Questions, comments? General annotation questions (either German-specific or cross-linguistic) can be raised in the main UD issue tracker.

Annotation Source
Lemmas annotated manually in non-UD style, automatically converted to UD
UPOS annotated manually in non-UD style, automatically converted to UD
XPOS assigned by a program, with some manual corrections, but not a full manual verification
Features annotated manually in non-UD style, automatically converted to UD
Relations annotated manually in non-UD style, automatically converted to UD, with some manual corrections of the conversion


UD German-HDT is a conversion of the Hamburg Dependency Treebank, created at the University of Hamburg through manual annotation in conjunction with a standard for morphologically and syntactically annotating sentences as well as a constraint-based parser.

The Hamburg Dependency Treebank consists of 261,821 sentences (4.8M tokens).
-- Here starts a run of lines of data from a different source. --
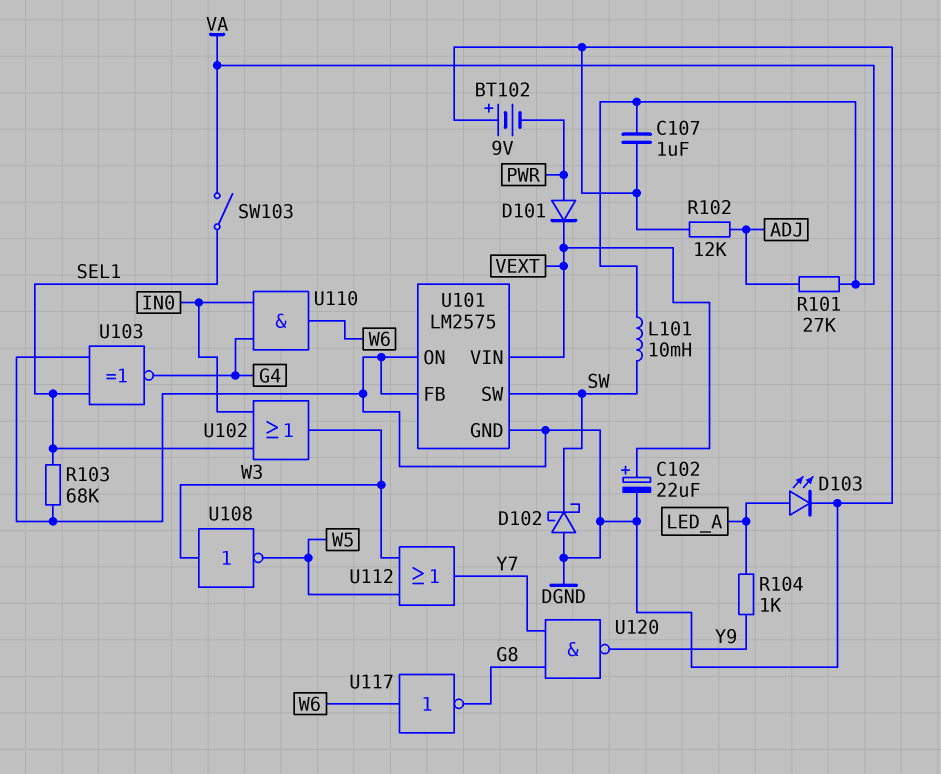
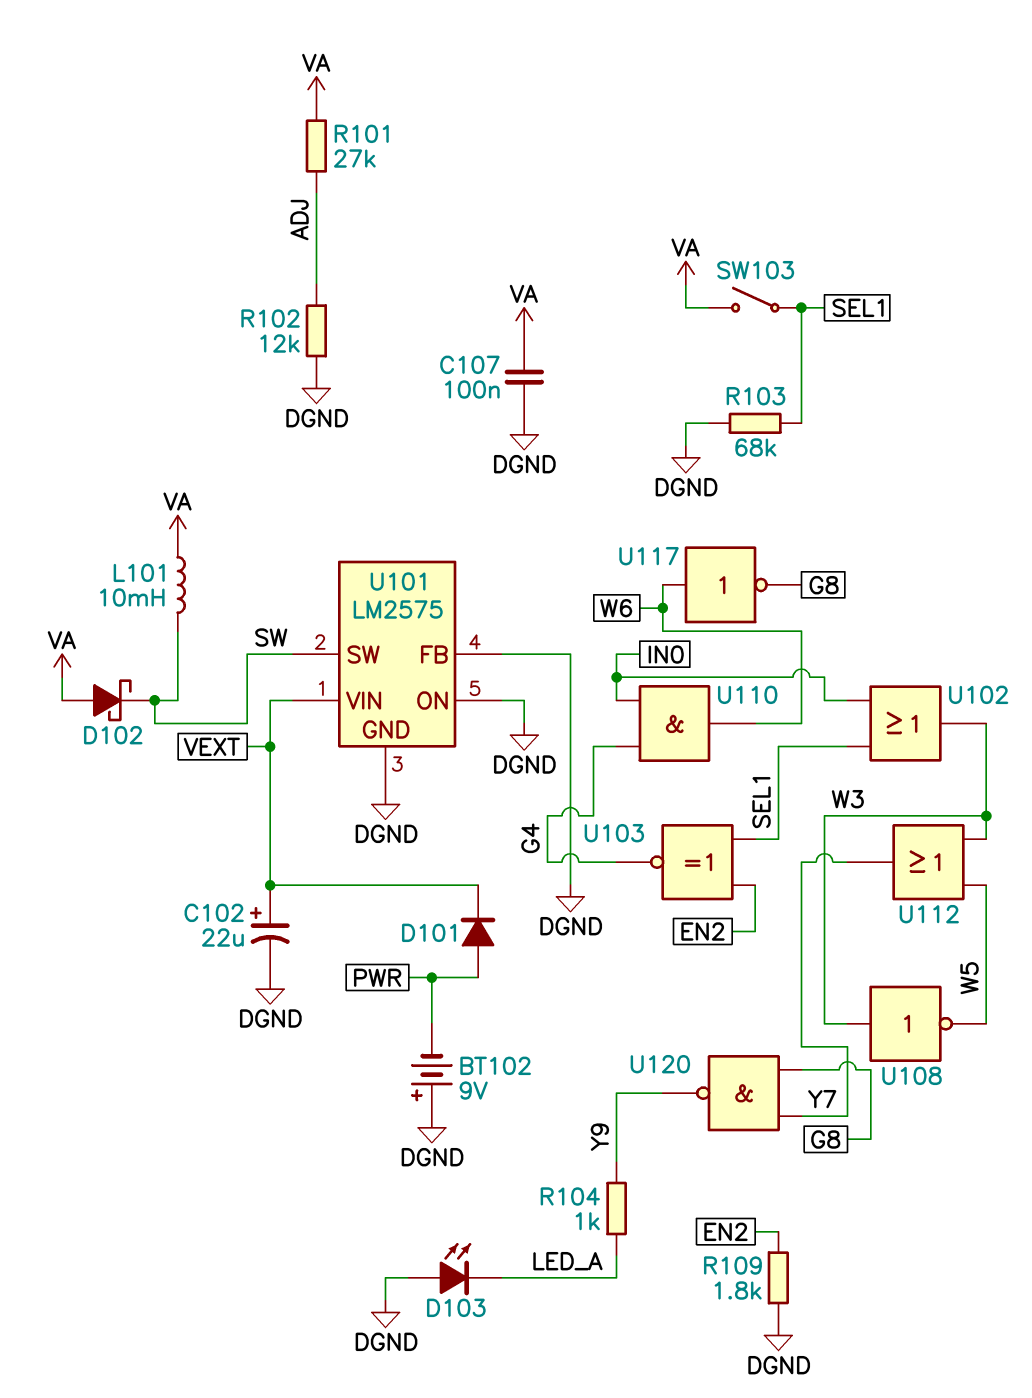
C107: 1uF (DGND, VA) -> 100nF (DGND, VA)
D102: schottky (A DGND, K SW) -> schottky (A VA, K SW)
D103: LED (A LED_A, K DGND) -> LED (A DGND, K LED_A)
R109: none -> 1.8k (DGND, EN2)
U103: XNOR (in DGND, in SEL1, out G4) -> XNOR (in EN2, in SEL1, out G4)

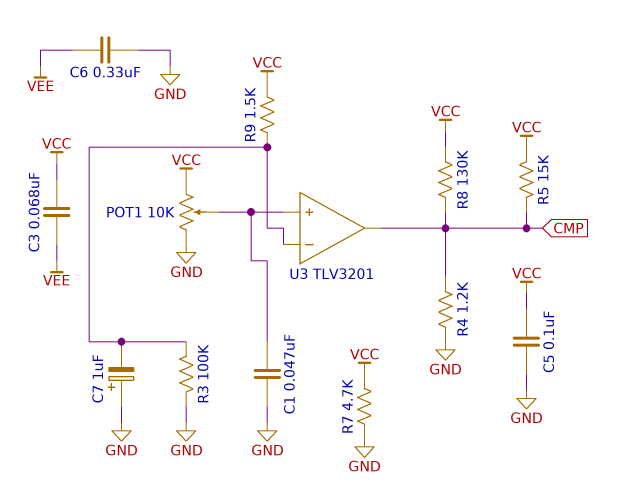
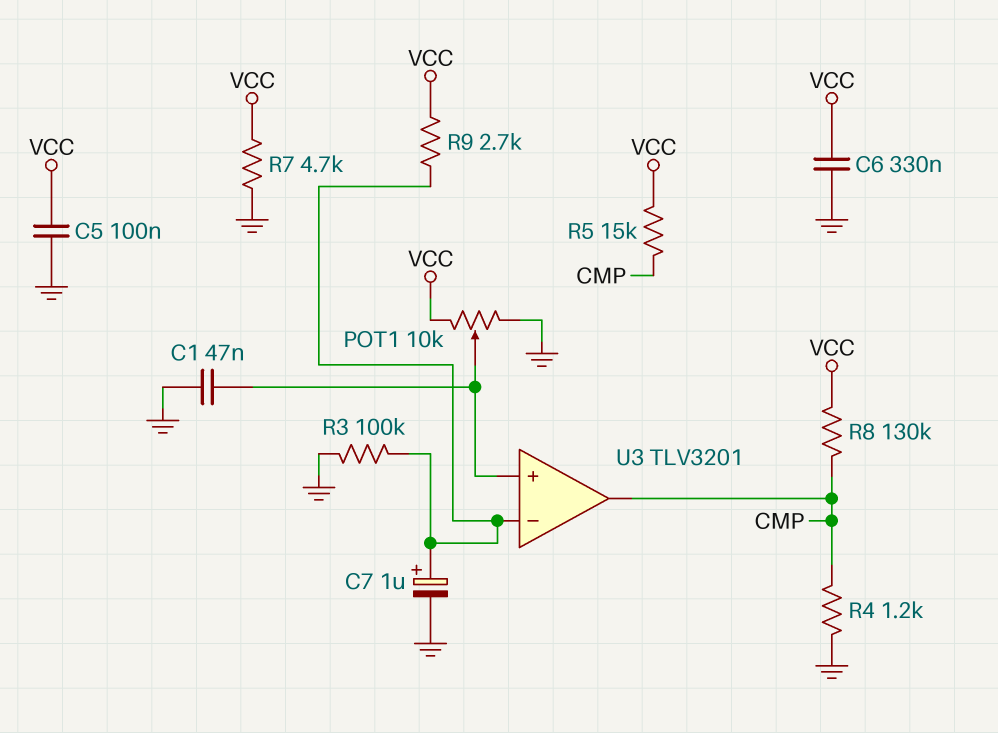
C3: 68nF (VCC, VEE) -> none
C6: 330nF (GND, VEE) -> 330nF (GND, VCC)
C7: 1uF (plus GND, minus U3/in-) -> 1uF (plus U3/in-, minus GND)
R9: 1.5k (U3/in-, VCC) -> 2.7k (U3/in-, VCC)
The sentences were all sourced from the German news site heise.de, from articles published between 1996 and 2001. The content of the articles ranges from formulaic periodic updates on new BIOS revisions and processor models or quarterly earnings of tech companies over features about general trends in the hardware and software market to general coverage of social, legal and political issues in cyberspace, sometimes in the form of extensive weekly editorial comments. The creation of the treebank through manual annotation was largely interleaved with the creation of a standard for morphologically and syntactically annotating sentences as well as a constraint-based parser.

For UD_German-HDT, 206,794 sentences (3.8M tokens) from the original HDT were converted with TrUDucer, a treebank conversion tool created by Felix Hennig and extended by Maximilian Wendt and Emanuel Borges Völker. The conversion has a very high accuracy of 97% (checked on a manually converted subset of the treebank). Annotation information not captured in the original annotation was resolved by using external data sources (Wiktionary) and manual input from annotators.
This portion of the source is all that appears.